Demineralization and Remineralization

  • Demineralization
    • Natural process where minerals of tooth structure are dissolved into solution.
    • With repeated exposure to acids, demineralization can outpace remineralization.
  • Remineralization
    • Process of moving minerals back into the subsurface of enamel.
    • Saliva:
      • Buffers acid.
      • Supplies minerals.
    • Fluoride:
      • Inhibits demineralization.
      • Enhances remineralization.
      • Inhibits bacterial growth.
    • Fluorapatite Crystal Formation - the hydroxyl ion is completely replaced by the fluoride ion
      • Crystal is more perfect and less soluble.
      • Very resistant to dissolution by acid.

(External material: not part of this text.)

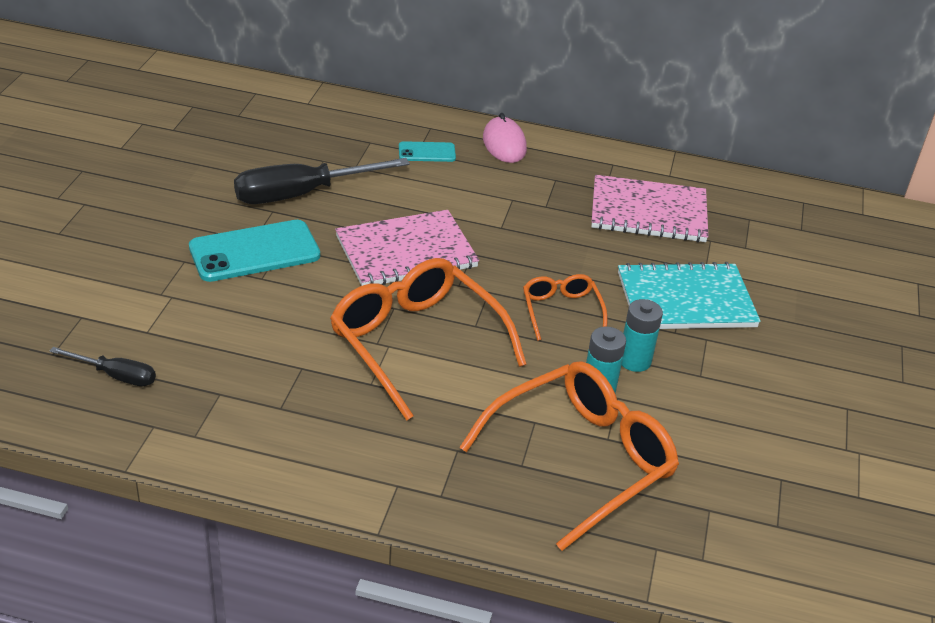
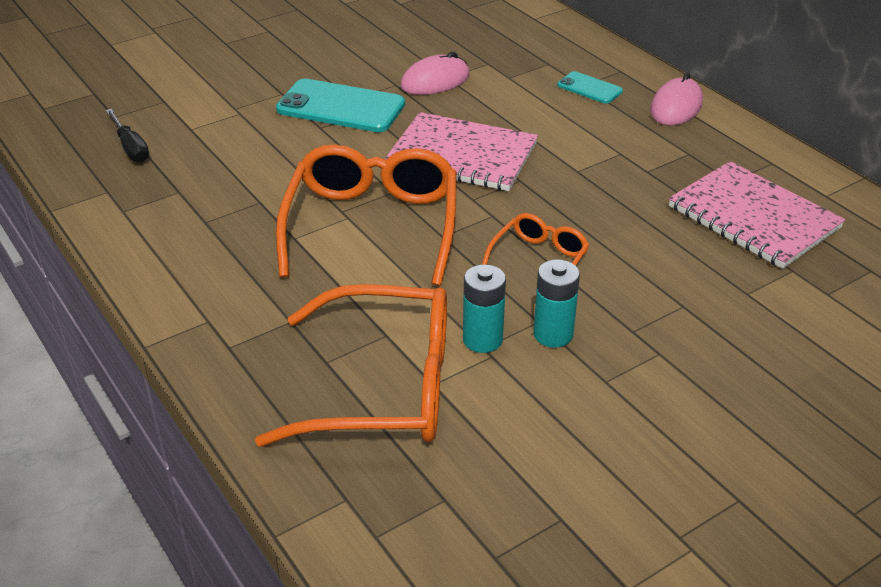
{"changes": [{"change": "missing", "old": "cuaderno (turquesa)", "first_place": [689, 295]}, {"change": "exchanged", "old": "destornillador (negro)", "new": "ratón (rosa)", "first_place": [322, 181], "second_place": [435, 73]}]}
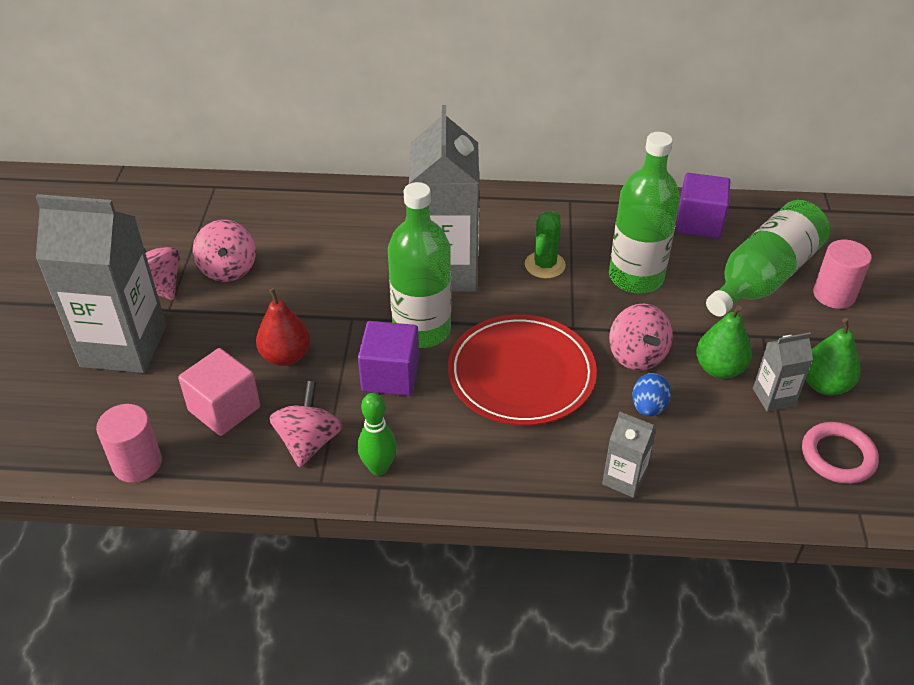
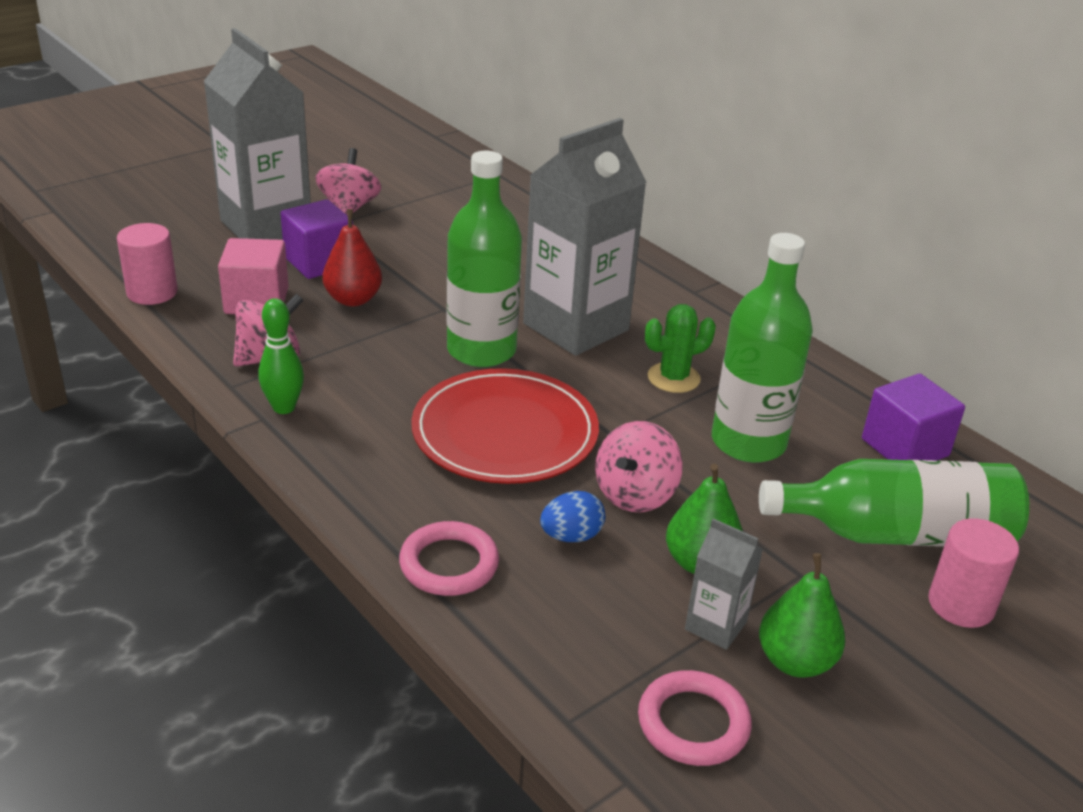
{"changes": [{"change": "missing", "old": "peonza (rosa)", "first_place": [224, 251]}, {"change": "relocated", "old": "cubo (morado)", "first_place": [388, 358], "second_place": [316, 239]}, {"change": "exchanged", "old": "cartón de leche (gris)", "new": "anillo (rosa)", "first_place": [629, 455], "second_place": [449, 558]}]}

Components of Remineralization

  • Neutralization of acid.
  • Concentration of calcium and phosphate higher outside the tooth than inside.
  • Calcium and phosphate diffuse back into the tooth via concentration gradient and regrow a new crystal surface.

Positive Role of Saliva

  • Neutralizes acid by its buffering components (bicarbonate, phosphate, and peptides).
  • Increases pH toward neutral.
  • Buffering halts subsurface dissolution of mineral.
  • Provides minerals (calcium/phosphate) to replace those dissolved.
  • Saliva is supersaturated with calcium and phosphate.

Stages of Carious Lesions

  • Initial Infection: Invisible Lesion
    • Acidogenic bacteria cling to tooth.
    • Create biofilm.
    • Produce acid that dissolves tooth minerals.
  • White Area Lesion: Early Stage
    • Appears dull and smooth.
    • Careful when exploring surface to not break, inhibits remineralization process.
    • Can re-mineralize with saliva (calcium, phosphate, fluoride).
  • White Area: Later Stage
    • Also known as White Spot Lesion.
    • Appears dull, slightly rough.
    • Remineralization can still occur.
    • Don’t break through the surface with an explorer.
  • Cavitated Lesion
    • Visual exam: Directly seen.
    • Instrument exam: Bacteria can spread to other surfaces.
    • Radiographic exam: Bitewing radiographs with open contacts.
    • Early caries do not extend into dentin.
    • Large lesions need to be examined for pulpal involvement.

Subsurface Lesions

  • Occlusal Caries

Caries Balance

  • Balance between caries progression and reversal.
  • Balance between pathological and protective factors.
  • Pathologic Factors
    • Cariogenic bacteria (S. mutans, Lactobacillus).
    • Frequency of ingestions of fermentable carbohydrates.
    • Reduced salivary function (radiation, medications, disease, genetic).
  • Protective Factors
    • Calcium and phosphate from saliva.
    • Fluoride exposure.
    • Salivary flow.
    • Nonfermentable carbohydrates in diet.
    • Antibacterial benefits from extrinsic sources (e.g., Chlorhexidine).